A Spur Ride serves as a right of passage for Soldiers in a cavalry unit to earn a set of silver spurs to wear on their boots usually during ceremonies. Gold spurs are given to those who deploy to a combat zone with a cav unit.
A modern day Spur Ride, though varying from unit to unit, typically is comprised of two days-worth of events designed to test Soldiers' physical and mental strength as well as their ability to work together as a group.
The original Spur Ride, however, was a bit more individualistic and trying.
"Back in the old horse cavalry days, when a new trooper would come into the unit, he would have an apprenticeship for a while before he was tested and ready to go into battle," said Capt. John Womack, 8-1 Cav's Headquarters and Headquarters Troop commander who has participated in two Spur Rides.
"To prove himself, at the end of his training time, they would send him out into the desert with his horse for three days and he had to keep himself and his horse alive. The theory was, when they came back, they had bonded, horse and rider, and they knew that he was ready to go into battle with that bond between horse and rider, that was important in the cavalry," Womack said. "At that point, they earned the right to literally wear the spurs and to ride his horse in combat."
The Troopers of 8-1 Cav began their version of the Spur Ride by tackling, in groups of four or five, most of the obstacles at the confidence course on North Fort.
Soldiers going through the Spur Ride were addressed as "Spur Candidate," while those already holding spurs were called "Spur Holder." This was done regardless of rank.
The groups then moved on to Training Area 10 for a six-point land navigation test at which groups were tested in a variety of soldiering skills including: assembly and disassembly of small arms, call for indirect fire, reacting to sniper fire during a patrol lane, performing a medivac, setting up a communications station and filling out a range card at a defense lane.
"I think the casualty evacuation lane was kind of tough because we were already tired," said Sgt. Blake Selesnew of D Troop. "We had to render first aid and run an IV on one of the guys in the team, then we had to drag him with a Skedco about 300 meters. Then it was dark, so then we were doing some night land navigation."
The Soldiers then moved on to two different ranges where they performed short-range marksmanship skills, disassembled and reassembled an M-240, an M-249 and an M-2, and then fired the M-240.
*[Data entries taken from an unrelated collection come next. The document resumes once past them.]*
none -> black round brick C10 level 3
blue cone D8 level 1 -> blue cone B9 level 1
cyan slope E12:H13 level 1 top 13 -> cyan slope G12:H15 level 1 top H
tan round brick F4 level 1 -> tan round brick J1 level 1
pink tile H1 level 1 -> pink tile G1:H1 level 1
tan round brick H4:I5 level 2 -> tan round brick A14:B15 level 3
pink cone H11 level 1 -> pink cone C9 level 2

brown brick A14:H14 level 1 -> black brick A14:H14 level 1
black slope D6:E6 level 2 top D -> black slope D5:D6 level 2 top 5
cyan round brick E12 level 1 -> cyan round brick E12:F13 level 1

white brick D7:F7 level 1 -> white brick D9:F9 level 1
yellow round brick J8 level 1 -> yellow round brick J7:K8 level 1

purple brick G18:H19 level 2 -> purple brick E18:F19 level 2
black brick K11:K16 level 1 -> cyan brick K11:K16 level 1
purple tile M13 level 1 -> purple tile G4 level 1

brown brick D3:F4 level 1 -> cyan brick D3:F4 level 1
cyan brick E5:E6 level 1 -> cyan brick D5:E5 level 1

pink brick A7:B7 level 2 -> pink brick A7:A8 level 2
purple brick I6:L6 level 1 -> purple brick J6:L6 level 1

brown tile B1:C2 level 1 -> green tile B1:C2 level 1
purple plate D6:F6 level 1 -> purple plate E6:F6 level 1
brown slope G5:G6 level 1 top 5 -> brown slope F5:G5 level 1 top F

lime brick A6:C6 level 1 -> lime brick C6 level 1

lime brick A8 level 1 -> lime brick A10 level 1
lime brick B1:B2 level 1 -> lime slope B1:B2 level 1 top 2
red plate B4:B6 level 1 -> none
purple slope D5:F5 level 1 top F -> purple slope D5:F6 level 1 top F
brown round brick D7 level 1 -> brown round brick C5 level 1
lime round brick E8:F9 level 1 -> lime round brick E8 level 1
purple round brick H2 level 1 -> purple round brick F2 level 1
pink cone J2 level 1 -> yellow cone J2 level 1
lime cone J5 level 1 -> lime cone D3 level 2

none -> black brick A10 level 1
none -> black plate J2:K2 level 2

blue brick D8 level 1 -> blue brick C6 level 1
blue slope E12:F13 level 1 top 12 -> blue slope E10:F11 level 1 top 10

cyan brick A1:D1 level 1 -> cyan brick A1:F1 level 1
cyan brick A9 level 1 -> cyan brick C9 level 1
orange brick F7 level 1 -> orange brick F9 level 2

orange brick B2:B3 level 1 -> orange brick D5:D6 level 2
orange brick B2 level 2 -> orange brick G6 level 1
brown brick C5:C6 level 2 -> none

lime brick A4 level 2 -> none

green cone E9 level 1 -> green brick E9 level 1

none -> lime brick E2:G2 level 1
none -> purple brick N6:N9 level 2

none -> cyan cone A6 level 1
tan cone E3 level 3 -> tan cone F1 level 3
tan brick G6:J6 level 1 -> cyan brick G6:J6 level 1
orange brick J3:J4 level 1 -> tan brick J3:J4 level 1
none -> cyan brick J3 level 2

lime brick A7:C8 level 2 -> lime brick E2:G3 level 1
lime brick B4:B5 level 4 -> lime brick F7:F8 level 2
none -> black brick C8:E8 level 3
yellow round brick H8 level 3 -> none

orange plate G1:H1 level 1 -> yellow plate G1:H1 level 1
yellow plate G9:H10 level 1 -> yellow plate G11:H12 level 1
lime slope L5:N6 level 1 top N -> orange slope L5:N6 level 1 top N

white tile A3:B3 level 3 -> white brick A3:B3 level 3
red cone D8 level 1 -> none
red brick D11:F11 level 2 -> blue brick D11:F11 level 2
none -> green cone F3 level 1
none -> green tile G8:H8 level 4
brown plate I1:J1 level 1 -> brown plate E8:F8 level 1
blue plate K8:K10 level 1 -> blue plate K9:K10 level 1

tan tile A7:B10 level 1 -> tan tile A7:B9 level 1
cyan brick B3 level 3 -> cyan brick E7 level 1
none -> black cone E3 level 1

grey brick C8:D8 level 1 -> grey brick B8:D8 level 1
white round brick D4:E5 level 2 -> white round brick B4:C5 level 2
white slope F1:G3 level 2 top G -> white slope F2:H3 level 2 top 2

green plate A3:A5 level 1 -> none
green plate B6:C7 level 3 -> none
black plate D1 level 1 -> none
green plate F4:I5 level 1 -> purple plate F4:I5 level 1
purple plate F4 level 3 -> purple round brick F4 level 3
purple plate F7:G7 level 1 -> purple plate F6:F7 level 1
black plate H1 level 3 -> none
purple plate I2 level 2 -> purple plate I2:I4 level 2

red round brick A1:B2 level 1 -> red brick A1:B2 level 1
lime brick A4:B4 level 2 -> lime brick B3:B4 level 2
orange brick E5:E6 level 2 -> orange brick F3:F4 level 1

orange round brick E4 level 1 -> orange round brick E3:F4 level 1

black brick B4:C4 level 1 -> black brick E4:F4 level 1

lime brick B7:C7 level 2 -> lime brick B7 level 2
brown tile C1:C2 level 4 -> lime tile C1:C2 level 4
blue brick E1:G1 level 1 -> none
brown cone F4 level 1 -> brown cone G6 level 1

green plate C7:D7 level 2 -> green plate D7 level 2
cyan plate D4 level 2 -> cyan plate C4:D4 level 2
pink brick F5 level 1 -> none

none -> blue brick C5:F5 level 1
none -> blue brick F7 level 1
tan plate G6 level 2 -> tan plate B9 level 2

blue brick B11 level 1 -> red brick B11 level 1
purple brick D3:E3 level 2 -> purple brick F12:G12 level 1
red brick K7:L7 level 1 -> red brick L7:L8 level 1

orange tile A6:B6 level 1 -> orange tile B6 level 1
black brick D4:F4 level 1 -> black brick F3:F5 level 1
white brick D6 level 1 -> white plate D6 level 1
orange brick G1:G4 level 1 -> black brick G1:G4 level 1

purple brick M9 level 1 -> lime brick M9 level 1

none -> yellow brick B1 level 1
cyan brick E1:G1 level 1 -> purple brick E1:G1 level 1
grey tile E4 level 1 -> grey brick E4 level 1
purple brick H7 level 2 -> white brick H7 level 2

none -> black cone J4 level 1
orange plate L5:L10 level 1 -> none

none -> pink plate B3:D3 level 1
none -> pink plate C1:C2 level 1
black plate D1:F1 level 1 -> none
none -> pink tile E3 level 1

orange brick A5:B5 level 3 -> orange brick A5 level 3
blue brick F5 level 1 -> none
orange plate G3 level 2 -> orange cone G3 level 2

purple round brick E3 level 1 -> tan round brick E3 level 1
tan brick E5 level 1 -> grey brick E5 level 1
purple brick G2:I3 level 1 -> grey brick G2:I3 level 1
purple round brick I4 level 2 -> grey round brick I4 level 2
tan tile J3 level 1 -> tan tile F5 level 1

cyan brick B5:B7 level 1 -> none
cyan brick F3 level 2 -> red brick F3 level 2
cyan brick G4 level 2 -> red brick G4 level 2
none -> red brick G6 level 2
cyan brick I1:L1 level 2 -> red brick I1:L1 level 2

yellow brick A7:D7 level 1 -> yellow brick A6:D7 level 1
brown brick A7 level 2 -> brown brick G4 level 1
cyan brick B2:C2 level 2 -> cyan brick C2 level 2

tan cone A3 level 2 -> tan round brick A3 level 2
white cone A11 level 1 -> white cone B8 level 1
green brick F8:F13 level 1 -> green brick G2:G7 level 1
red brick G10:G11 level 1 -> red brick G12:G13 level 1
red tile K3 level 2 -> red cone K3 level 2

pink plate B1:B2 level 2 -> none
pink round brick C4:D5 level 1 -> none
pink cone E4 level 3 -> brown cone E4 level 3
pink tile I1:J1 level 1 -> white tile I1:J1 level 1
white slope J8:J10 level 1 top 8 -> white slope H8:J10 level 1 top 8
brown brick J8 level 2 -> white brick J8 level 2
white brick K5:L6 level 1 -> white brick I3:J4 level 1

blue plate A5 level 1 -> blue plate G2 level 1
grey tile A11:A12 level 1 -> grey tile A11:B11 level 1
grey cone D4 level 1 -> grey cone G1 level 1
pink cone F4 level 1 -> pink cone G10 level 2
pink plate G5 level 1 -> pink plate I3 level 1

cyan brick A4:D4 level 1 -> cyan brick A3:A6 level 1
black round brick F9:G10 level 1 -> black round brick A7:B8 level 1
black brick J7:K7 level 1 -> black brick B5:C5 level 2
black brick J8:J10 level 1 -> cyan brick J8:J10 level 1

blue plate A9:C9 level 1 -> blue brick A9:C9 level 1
After setting up operation posts and pulling guard all night at that position, the Spur candidates set off on a 12-mile ruck sack march, which concluded at forward operating base Eagle off East Gate Road.
"It was challenging," said 1st Lt. Ryan Mabry of A Troop. "It was a gut check, that's for sure. It built a lot of camaraderie. We started off not knowing each other, but we know each other pretty well now."
When asked what the toughest part of the two-day event was, Mabry's group collectively agreed on the march.
Mabry said finishing the Spur Ride makes him feel like he's part of the team now, which he said is "a big deal for us cav guys."
Being part of that team is precisely what earning their spurs is all about according to squadron commander Lt. Col. William Clark.
"It's about junior Soldiers joining the brotherhood of the cavalry, which is significant to us," Clark said. "When you're a cav guy, you're the first guy on the battlefield and the last guy off so you've got to develop that bond, that brotherhood, so you can trust each other."
Though the estimated 40 or 50 kilometers covered during this Spur Ride may not have been quite as rough as three days of solitude in the desert with a horse, the Spur candidates of 8-1 Cav can now call themselves Spur Holders, and hold their heads high knowing they've done their part in continuing a long-standing cavalry tradition.
Matt Smith is a reporter with Fort Lewis' Northwest Guardian.